Im Sammeltaxi geht es für 300 ฿ vom Haad Rin Queen Pier nach Lamai. Ich habe mir für die nächsten drei Nächte eine Unterkunft etwas südlich von Lamai gebucht. Leider habe ich mich mal wieder von Bewertungen und Bilder leiten lassen. Das Ganze entpuppt sich als Flop. Erstmal unsaubere Bettwäsche/Kopfkissen und dann auch noch ein Pool der trüb und grün wie ein Froschteich ist. Gerade wenn man nicht direkt am Meer ist, dann ist es schon ganz angenehm, wenn man sich auch mal im Pool erfrischen kann. Die Bettwäsche war schnell erledigt, aber das mit dem Pool hat der 73-jährige, aus Marseille stammende, Betreiber des Resorts nicht hinbekommen. An einem Nachmittag hab ich ihn dabei beobachtet, wie er wahllos Chemikalien aus einem großen Fass hineinschüttete. Zum Frühstück hat er uns mit “New York, New York” von Frank Sinatra “beglückt” und anstatt zu fragen, ob alles in Ordnung ist, klagt er sein Leid über die schweren Zeiten und dass alles so teuer ist. Zum Glück gibt es noch genügend auf der Insel, das man sich anschauen kann. Auch wenn sich das auf Tempel, Strände und Aussichtspunkte beschränkt.

Auf Samui’s höchstem Punkt (635 m über dem Meeresspiegel) steht Wat Teepangkorn. Da hat man quasi eine 360° Aussicht über Samui. Die Anfahrt ist ziemlich lang und nicht immer nur über eine gute, befestigte Straße. Nach einer Weile frage ich mich, ob ich überhaupt richtig bin, da außer mir niemand hier unterwegs ist, doch dann kann ich oben auf der Bergspitze schon das Ziel sehen, auch wenn es bis dort noch ein ganzes Stück zu fahren ist.

Am Straßenrand steht ein Roller mit Beiwagen, auf dem auf einem Gitter in Reih und Glied angeordnet getrocknete Fische zum Verkauf angeboten werden.

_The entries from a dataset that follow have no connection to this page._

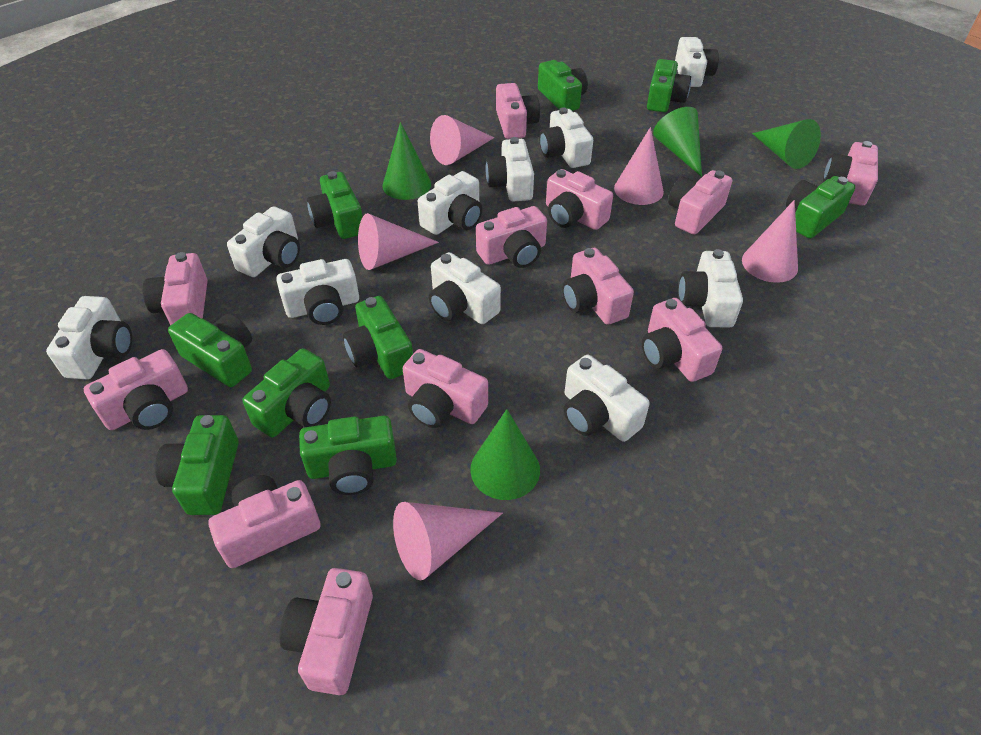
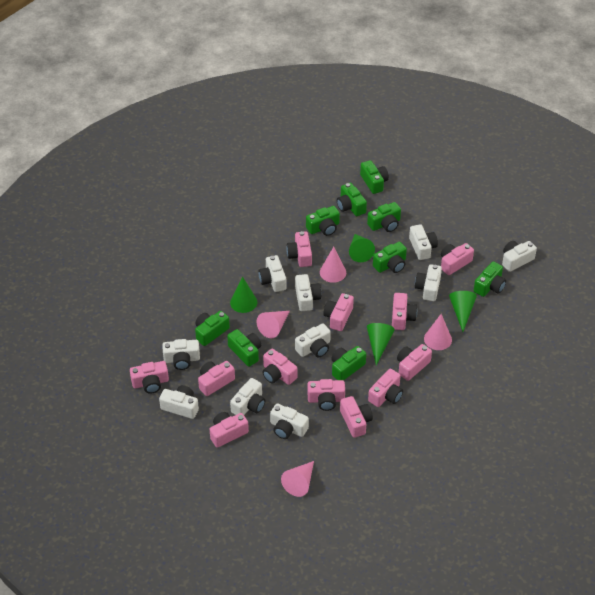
pink cone: 5 -> 4

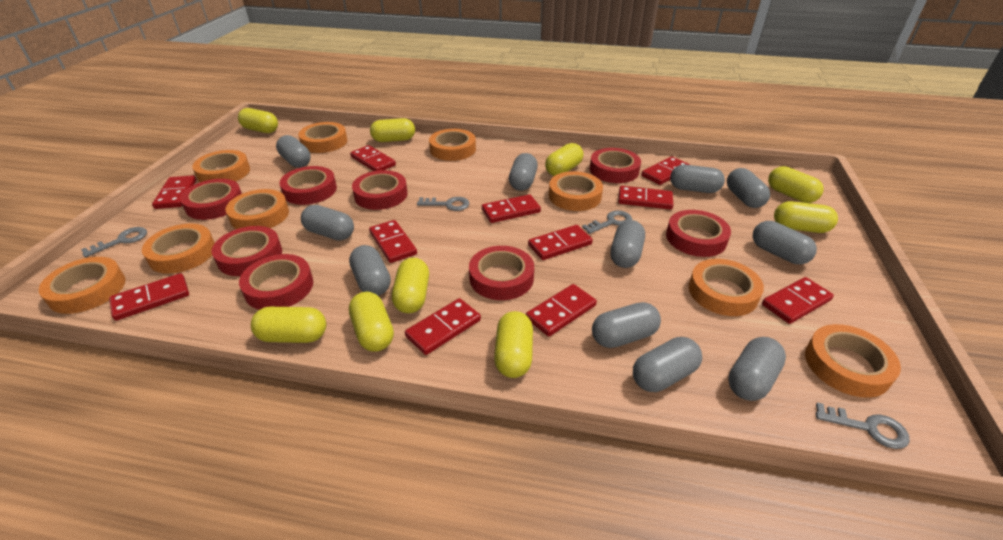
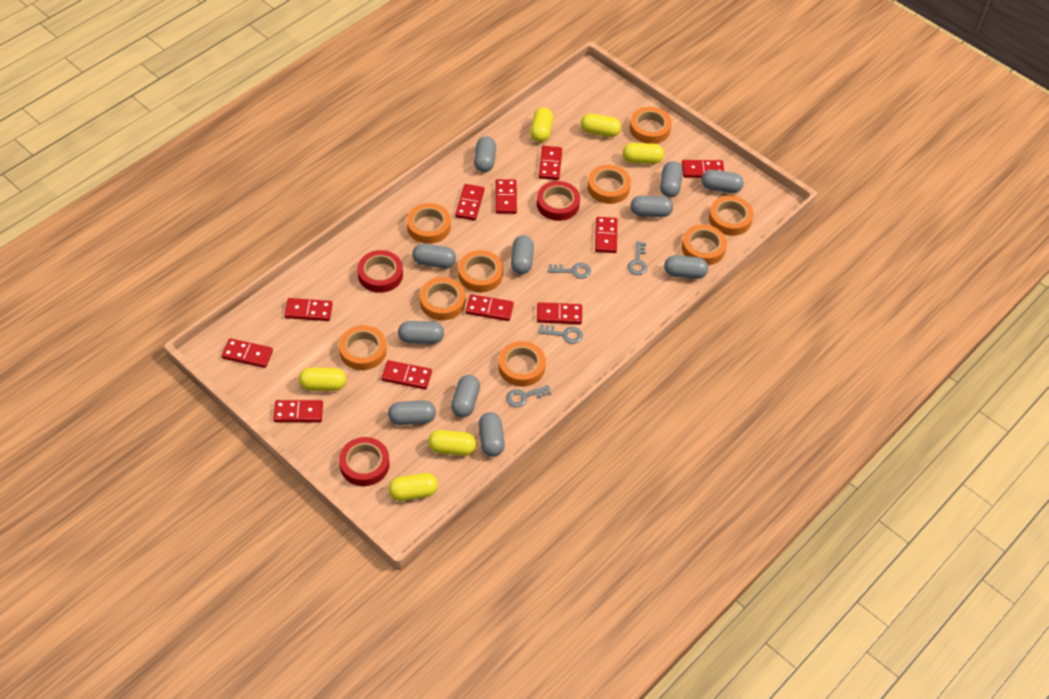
red tape: 8 -> 3
yellow capsule: 9 -> 6

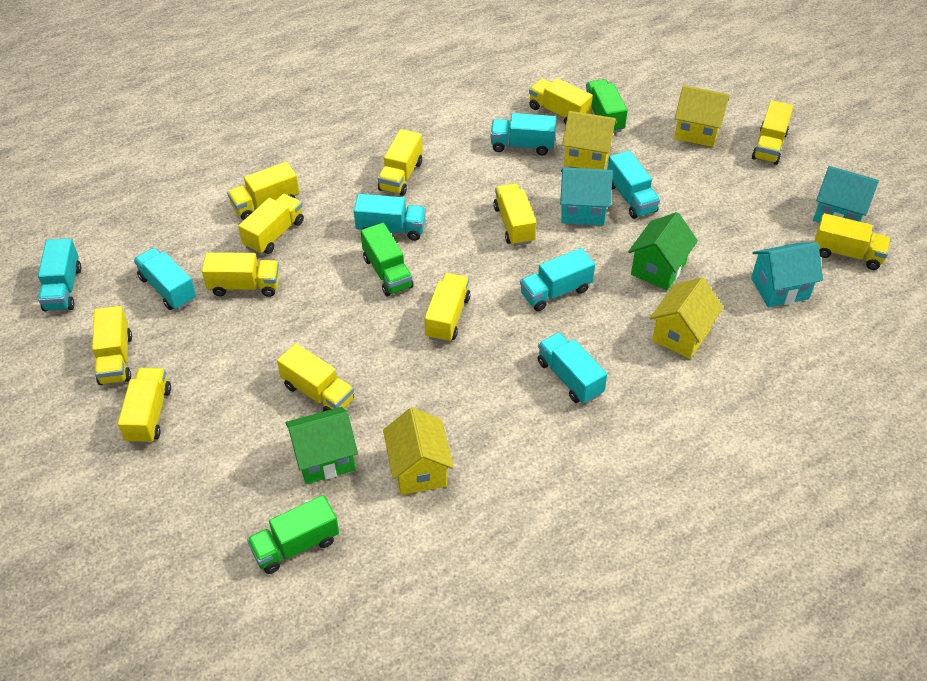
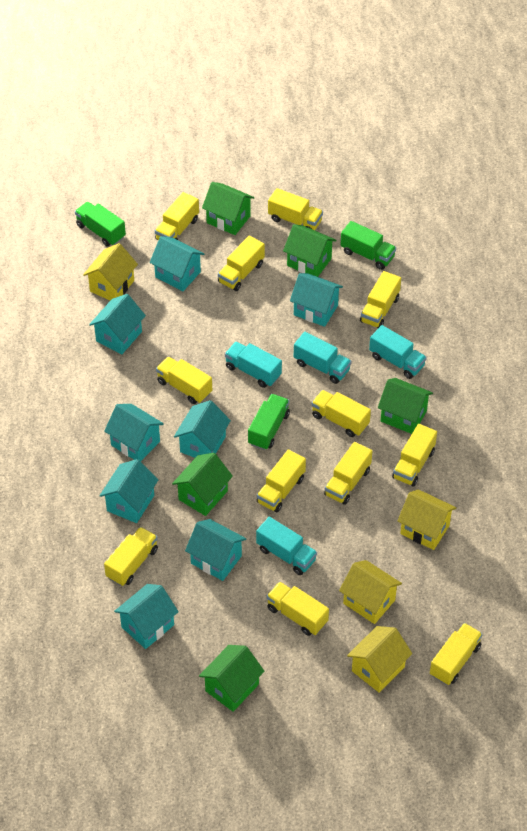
green house: 2 -> 5
turquoise house: 3 -> 8
turquoise truck: 7 -> 4

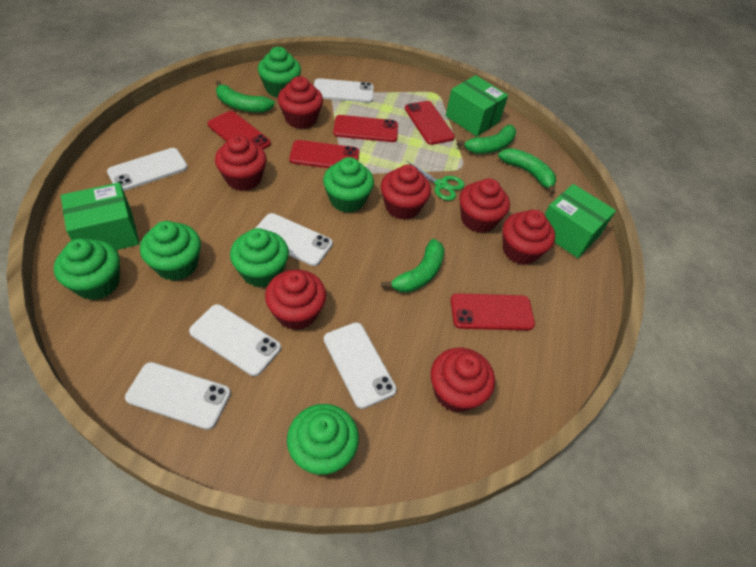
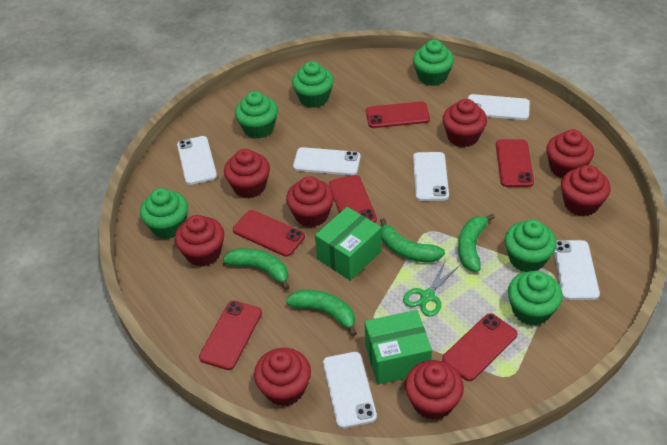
green box: 3 -> 2
red cupcake: 7 -> 8
red phone: 5 -> 6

Auf dem Rückweg biege ich kurz links ab und fahre zum Hin Lat Wasserfall. Was soll ich sagen, auch dort ist wieder ein Tempel, allerdings ist heute auch beim dortigen Farm Café ein kleiner Markt, auf dem ich wieder neue Köstlichkeiten probieren kann. Leider fängt es dann zu regnen an. Mit einer Latte warte ich in dem Café auf der anderen Straßenseite bis der Regen vorbei ist und mache mich dann auf den Rückweg.